Characterization of the immunochemical reactivity of fibrinogen fragments by competitive radioimmunoassay: an improved method of analysis.

Published results on the immunochemical reactivities of fibrinogen and fibrinogen fragments with fibrinogen-elicited antibodies that had been fractionated on the basis of preferential interaction with A alpha [Nagy, J. A., Meinwald, Y. C., and Scheraga, H. A. (1982), Biochemistry 21, 1794-1806] and B beta [Nagy, J. A., Meinwald, Y. C., and Scheraga, H. A. (1985) Biochemistry 24, 882-887] peptides of this bivalent antigen have been reinterpreted. First, the multivalent counterpart of the Scatchard analysis has been used to determine the intrinsic association constant for the interaction of antibody with [125I]fibrinogen, the radiolabeled ligand used in subsequent competitive binding studies.
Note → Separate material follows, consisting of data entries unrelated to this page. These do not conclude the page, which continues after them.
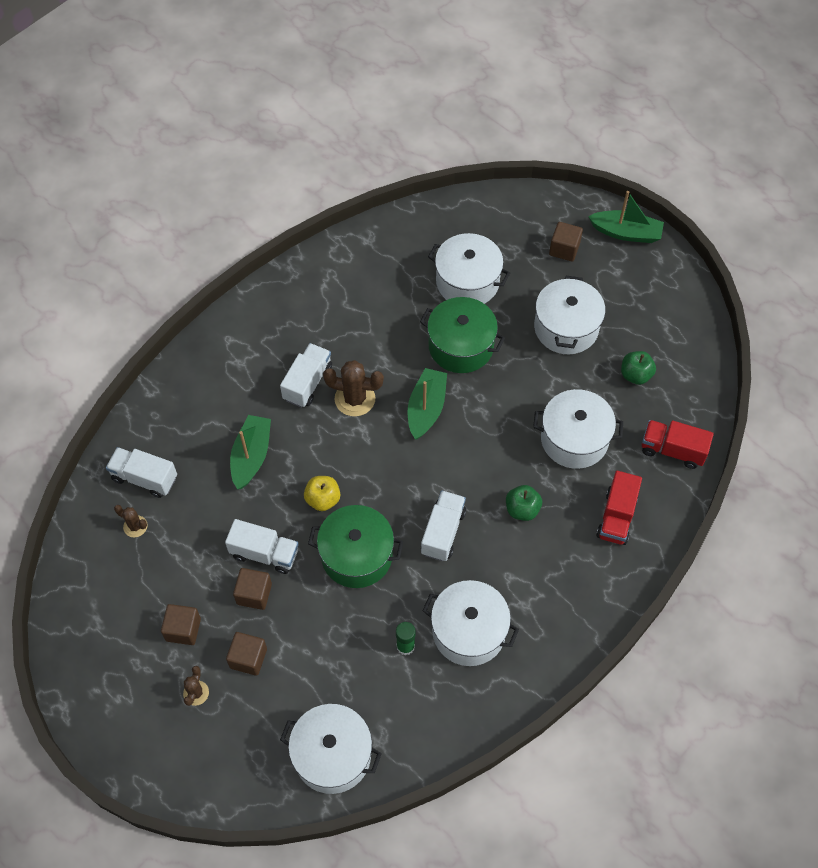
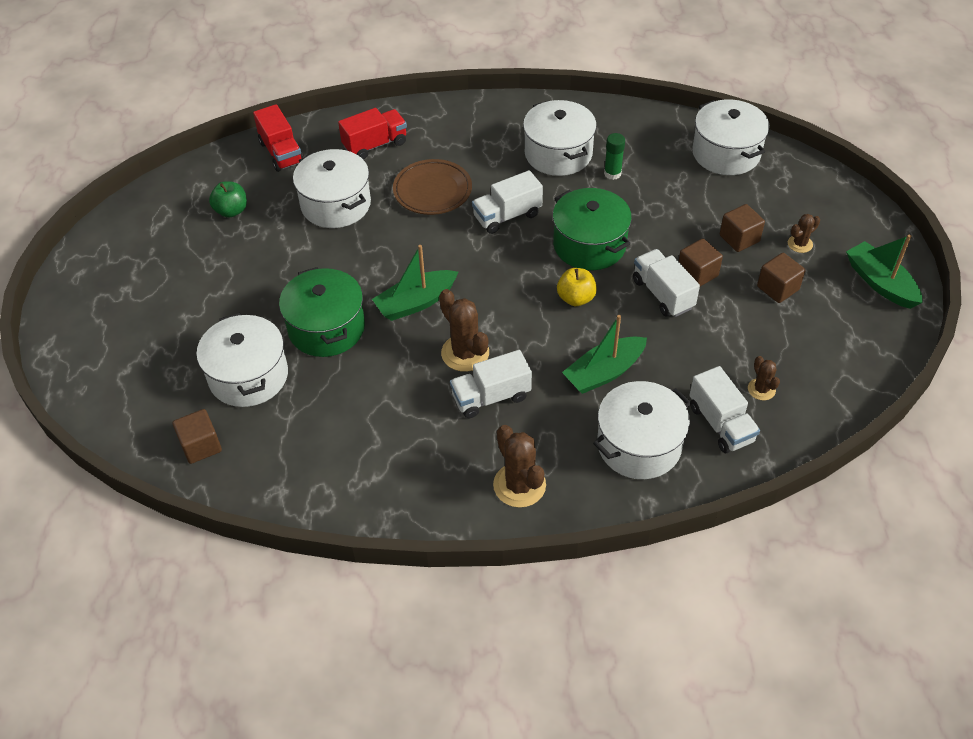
camera: 135 degrees left, 10 degrees down
(236, 343) = (519, 485): none -> brown cactus
(522, 509) = (432, 191): green apple -> brown plate
(564, 249) = (134, 339): brown cube -> brown cube (201, 446)
(566, 328) = (228, 278): white pot -> white pot (639, 445)
(626, 233) = (68, 312): green boat -> green boat (880, 283)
Second, the corresponding affinity constant for native fibrinogen has been evaluated from the relevant competitive radioimmunoassays by means of a quantitative analysis that takes into account the bivalency of both the radiolabeled and native fibrinogen molecules. Finally, affinity constants for the interactions of various fibrinogen fragments with antibody are also obtained by the procedure, and their magnitudes rationalized in terms of the equilibrium coexistence of unreactive (disordered) and native (functional) states of the fibrinogen peptides.